Single-family neighborhoods have applied to rezone their properties to ensure they stay that way.

Those areas have applied to be rezoned from R-2 to R-1, which specifies single-family homes.

Township zoning inspector Darren Crivelli said his goal is to wrap up the zone changes in neighborhoods in Wickliffe by the end of this year. Current duplexes or apartment buildings will remain untouched.

“Our concern is as homes go into foreclosure ... Some investor [could] convert [a home] into a duplex, and we don’t know about it,” Crivelli said. “We’re trying to keep this a family neighborhood. Keep it safe for families, and Wickliffe is our largest residential subdivision in the township. [It’s] very densely populated.”
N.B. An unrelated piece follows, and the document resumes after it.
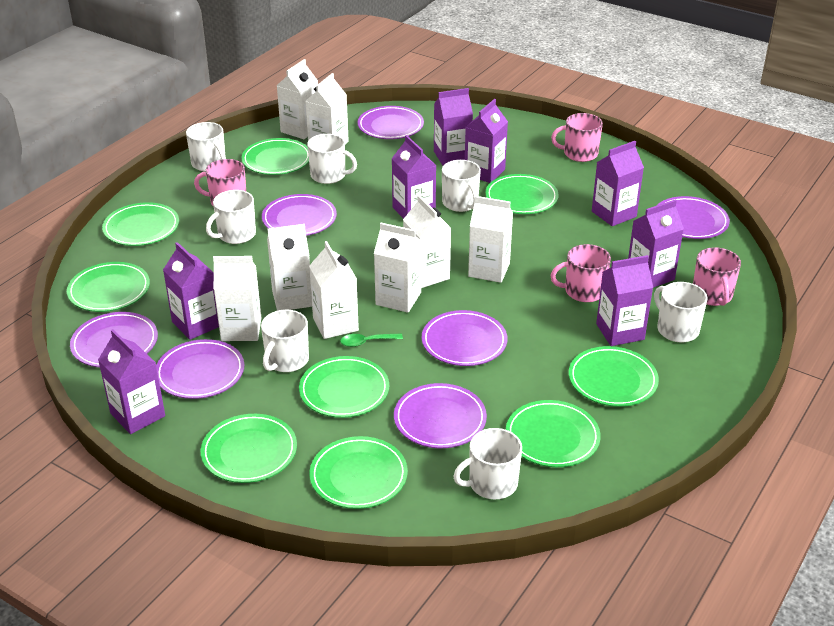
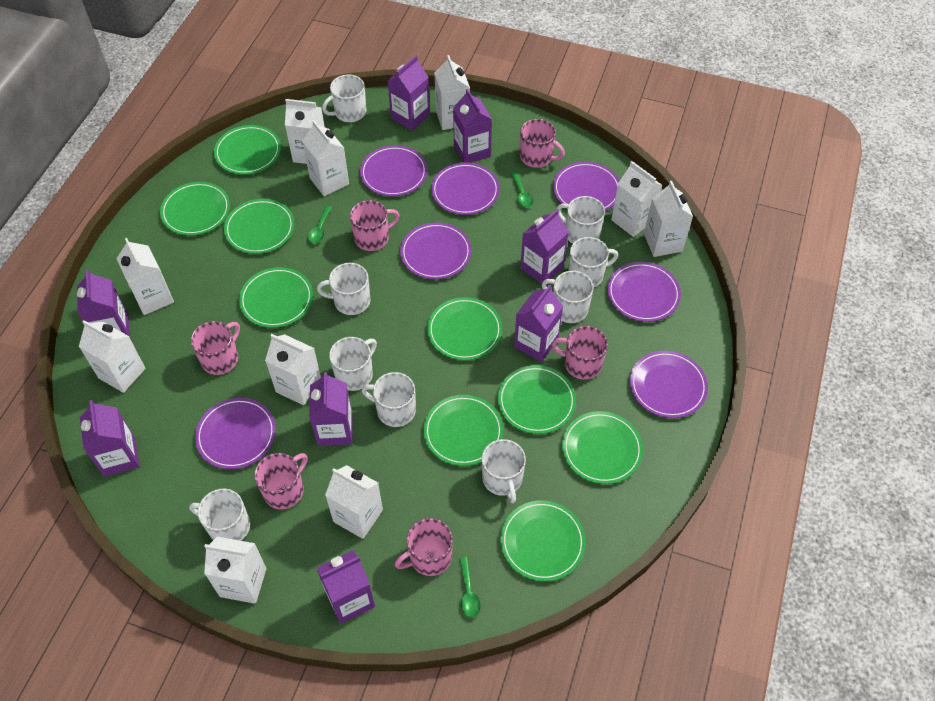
green spoon: 1 -> 3
pink mug: 4 -> 6
white carton: 8 -> 10
white mug: 7 -> 9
The most recent section of Wickliffe to push for the zone change includes properties on South Meridian Road, Elmwood Avenue, Impala Drive, Collins Avenue, Daytona Drive, First Street and Forest Hill Drive. The Mahoning County Planning Commission recommended rezoning 80 parcels of land on those streets from R-2 to R-1 on April 28.

The Wickliffe area includes the site of the old Woodside Elementary School, which was demolished. The land was then graded and seeded near the end of 2013.

Mal Culp, supervisor of facilities and operations at Austintown schools, said the Woodside property, like that of the other demolished buildings, has sat as a park since new elementary and intermediate schools were built.

“As of right now, our plan is to just leave it as it is and maintain it,” Culp said.

That could change soon. Culp said during a June meeting he will make a presentation to the Austintown Board of Education on the old building sites — the former Davis, Woodside and Lloyd elementaries.

“The board has yet to really make a decision on whether we’re going to sell the properties or not,” Culp said. “I think the community appreciates the fact that we carried through with the project and made [the sites] like a park-like atmosphere.”

Crivelli said it isn’t known what type of developments could come if the schools sold those properties.

Across the township, available lots in subdivisions are thin. Crivelli explained, “There’s land available out there for development. The question is will developers take the risk to put in a residential development for new housing?”

He further said there is available land in the southwest and northern areas of the township, but those would require utilities to be extended.